Select any toy data (simple data) ( You are allowed to use data set of week 4)
Save the model ( You are allowed to use model of week 4)
Deploy the model on any cloud eg: Heroku,AWS,GCP,Azure (Deployment should be API based as well as web app)
Create pdf document (Name, Batch code, Submission date, Submitted to ) which should contain snapshot of each step of deployment)
Upload the document and code to Github
Submit the URL of the uploaded document. Use free credits(trial or student account) of AWS, GCP, Azure to deploy the app.
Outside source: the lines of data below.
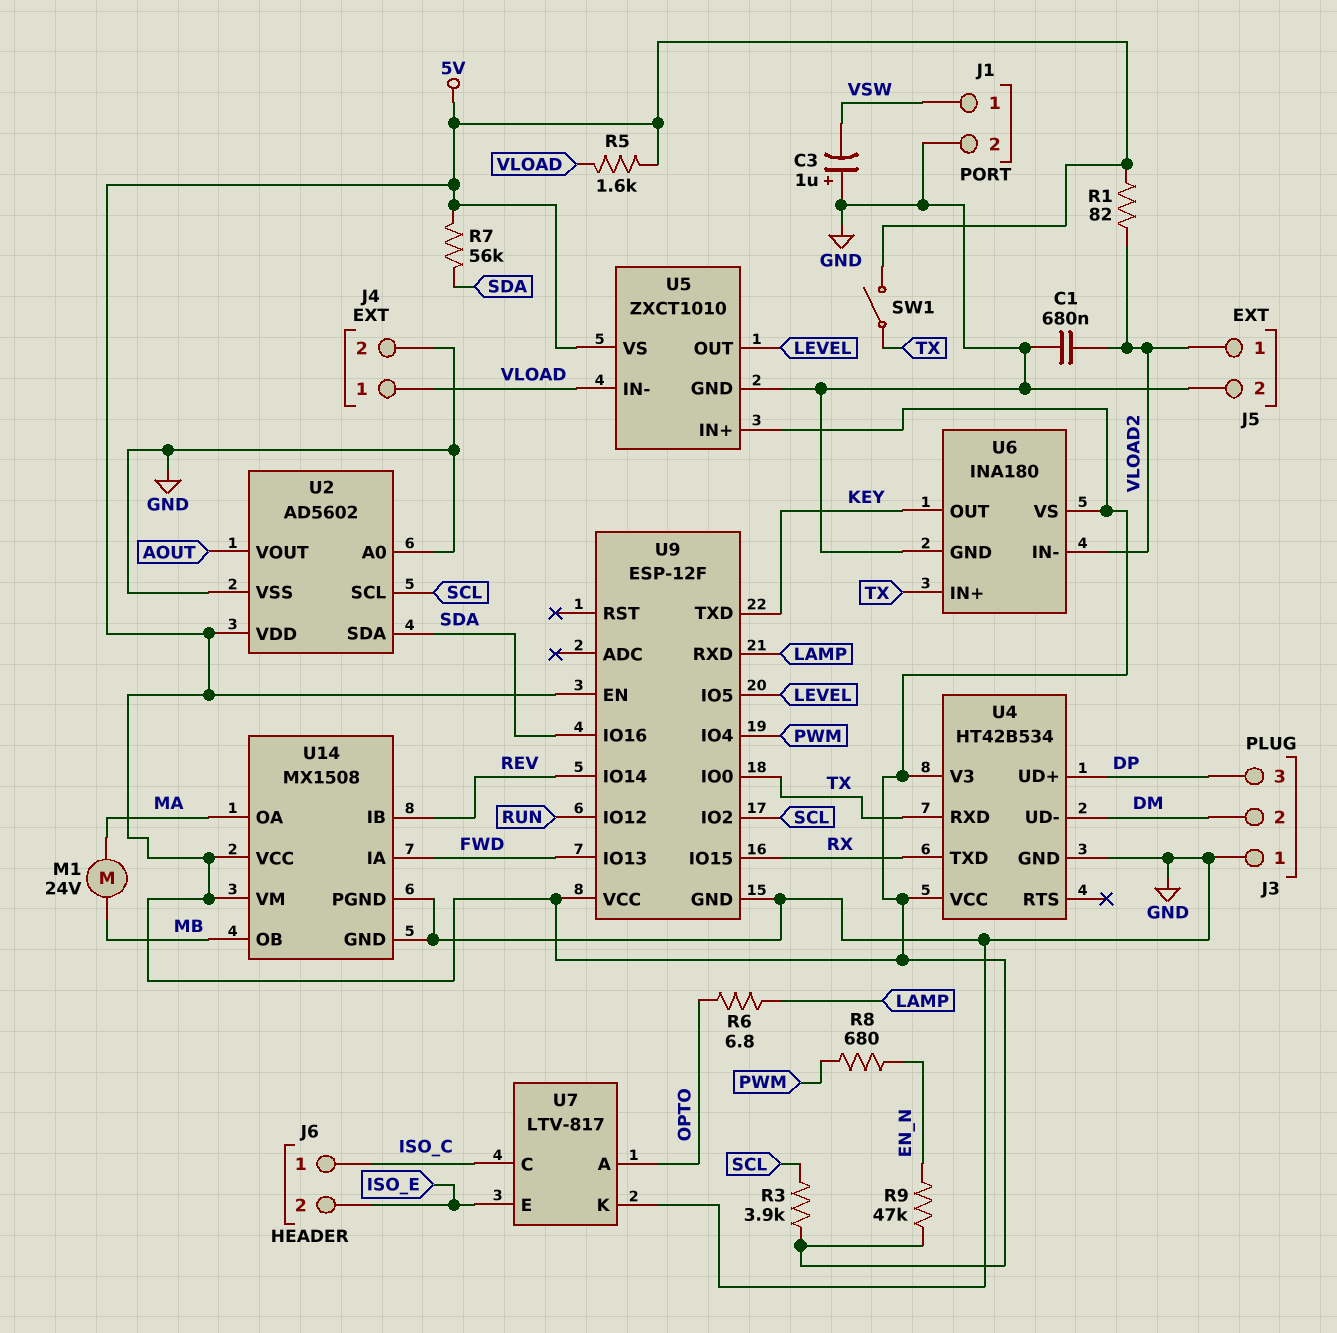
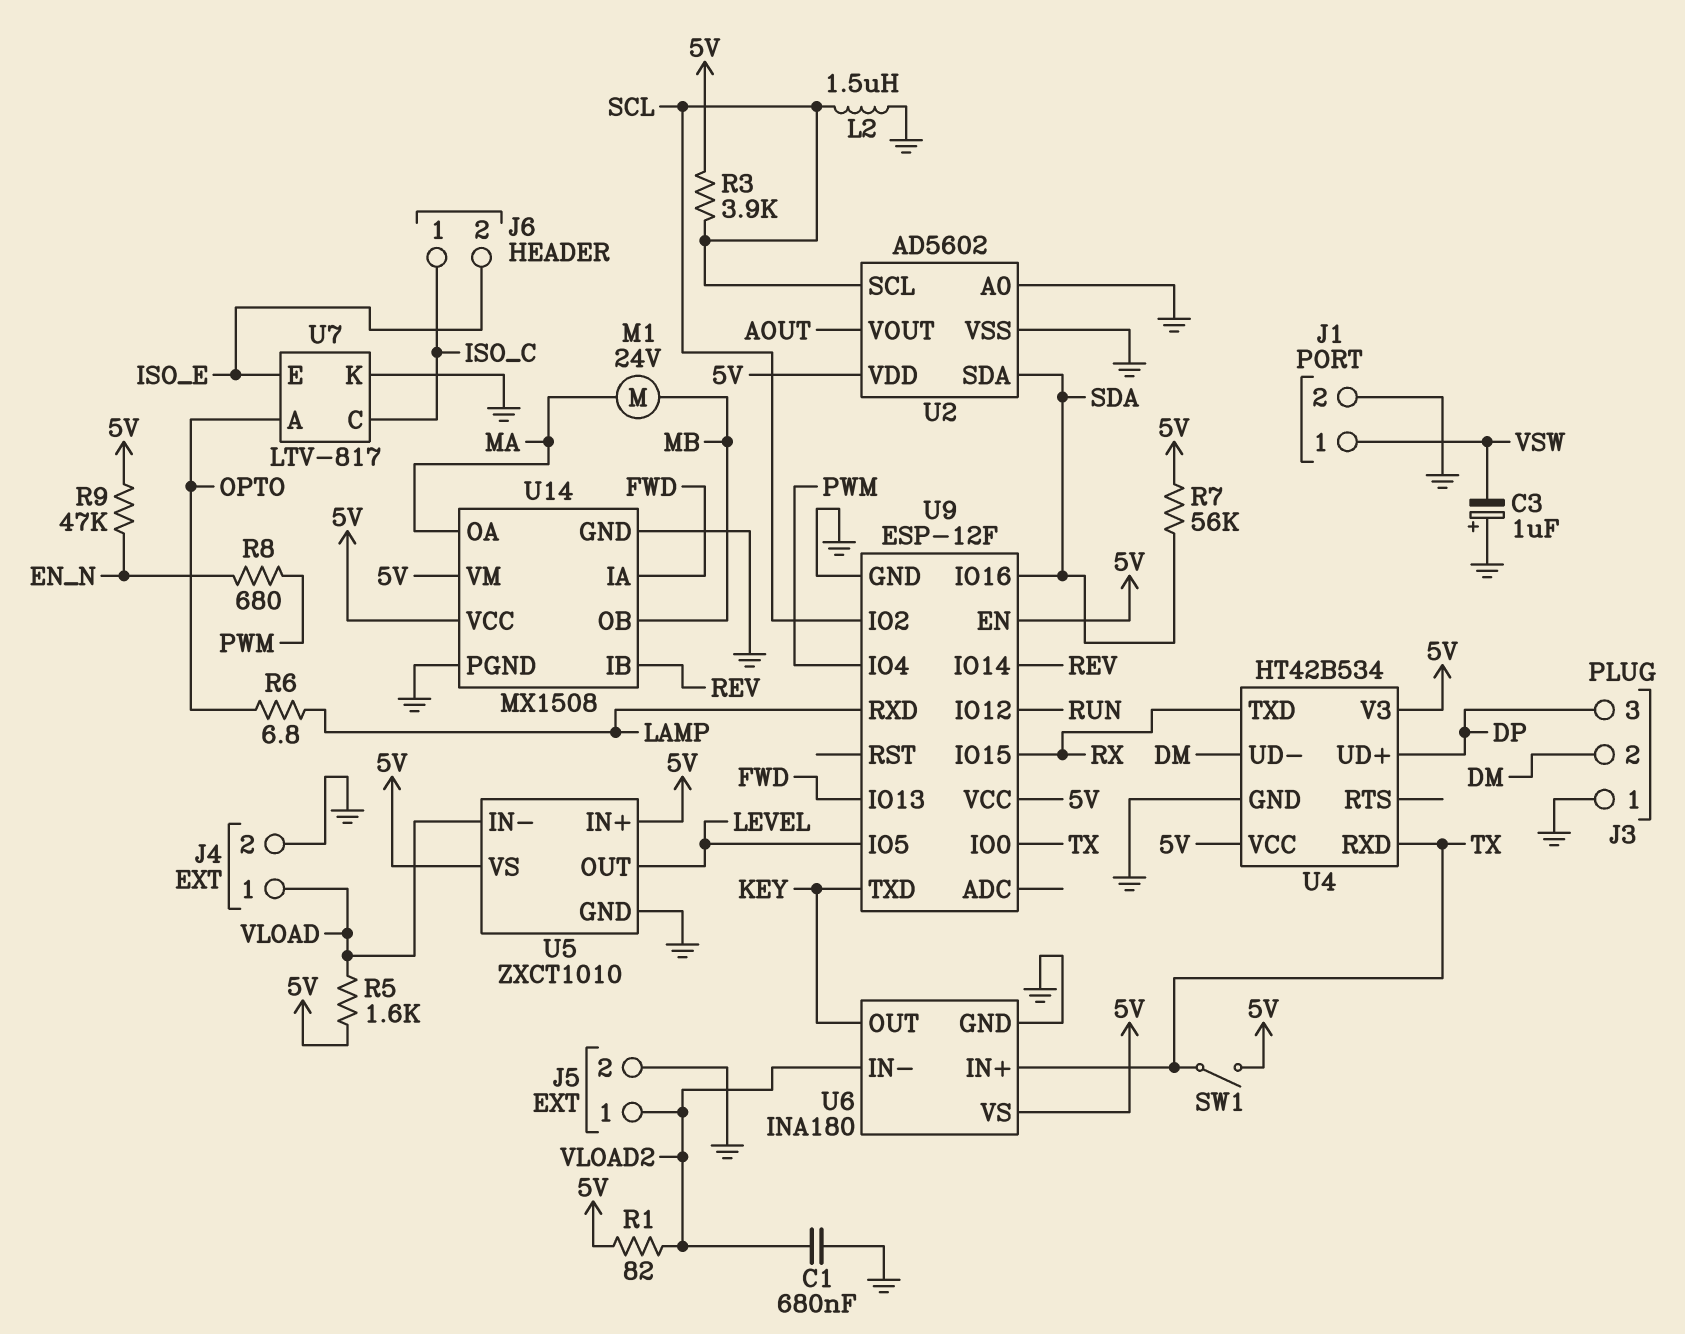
L2: none -> 1.5uH (GND, SCL)

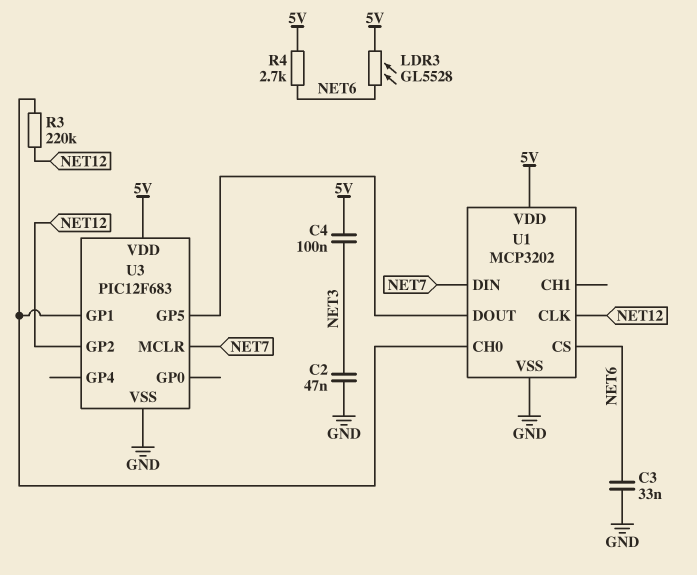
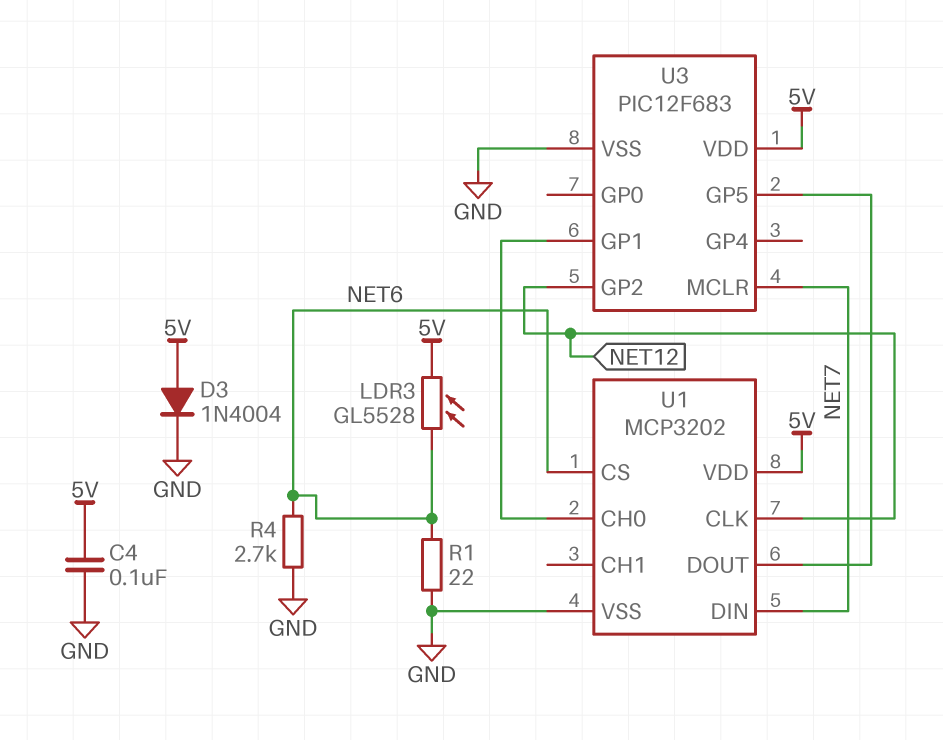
C2: 47nF (GND, NET3) -> none
C3: 33nF (GND, NET6) -> none
C4: 100nF (5V, NET3) -> 100nF (5V, GND)
D3: none -> diode 1N4004 (A 5V, K GND)
R1: none -> 22 (GND, NET6)
R3: 220k (NET12, U1/CH0) -> none
R4: 2.7k (5V, NET6) -> 2.7k (GND, NET6)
Week 6: File ingestion and schema validation

Take any csv/text file of 2+ GB of your choice. --- (You can do this assignment on Google colab) Read the file ( Present approach of reading the file ) Try different methods of file reading eg: Dask, Modin, Ray, pandas and present your findings in term of computational efficiency Perform basic validation on data columns : eg: remove special character , white spaces from the col name As you already know the schema hence create a YAML file and write the column name in YAML file. --define separator of read and write file, column name in YAML Validate number of columns and column name of ingested file with YAML. Write the file in pipe separated text file (|) in gz format. Create a summary of the file:

Total number of rows,
Total number of columns
File size

Week 7: Deliverables (Final Project)

Submit a pdf document which should contain following details:
Team member's details : Group Name (give a name to your group), Name, Email, Country, College/Company, Specialization ( Data Science, NLP, Data Analyst)
Problem description
Business understanding
Project lifecycle along with deadline
Data Intake report
Github Repo link

Week 8: Deliverables (Final Project)

Submit a pdf document which should contain following details:
Team member's details : Group Name (give a name to your group), Name, Email, Country, College/Company, Specialization ( Data Science, NLP, Data Analyst)
Problem description
Data understanding
What type of data you have got for analysis
What are the problems in the data ( number of NA values, outliers , skewed etc)
What approaches you are trying to apply on your data set to overcome problems like NA value, outlier etc and why?
Github Repo link

Week 9: Deliverables (Final Project)

Data Cleansing and Transformation

Submit a pdf document and ipynb notebook which should contain following details:
Team member's details : Group Name (give a name to your group), Name, Email, Country, College/Company, Specialization ( Data Science, NLP, Data Analyst)
Problem description
Github Repo link
Data cleansing and transformation done on the data.
Try at least 2 techniques to clean the data ( for NA values : mean/median/mode/Model based approach to handle NA value/WOE and like this try different techniques to identify and handle outliers as well)
for NLP try different featurization technique and also clean the data using regex and python
Each member should code and review peers work. (Review comment should be present in the github repo)
Each team member should work on different data cleansing approach. Note: If one team member is using mean to impute values then other member should experiment on segmented approach or any other model based approach to impute the null values. you are allowed to merge the code of each individual and work together to get good result. Make sure code of each team member is placed at provided URL (single repository for whole team).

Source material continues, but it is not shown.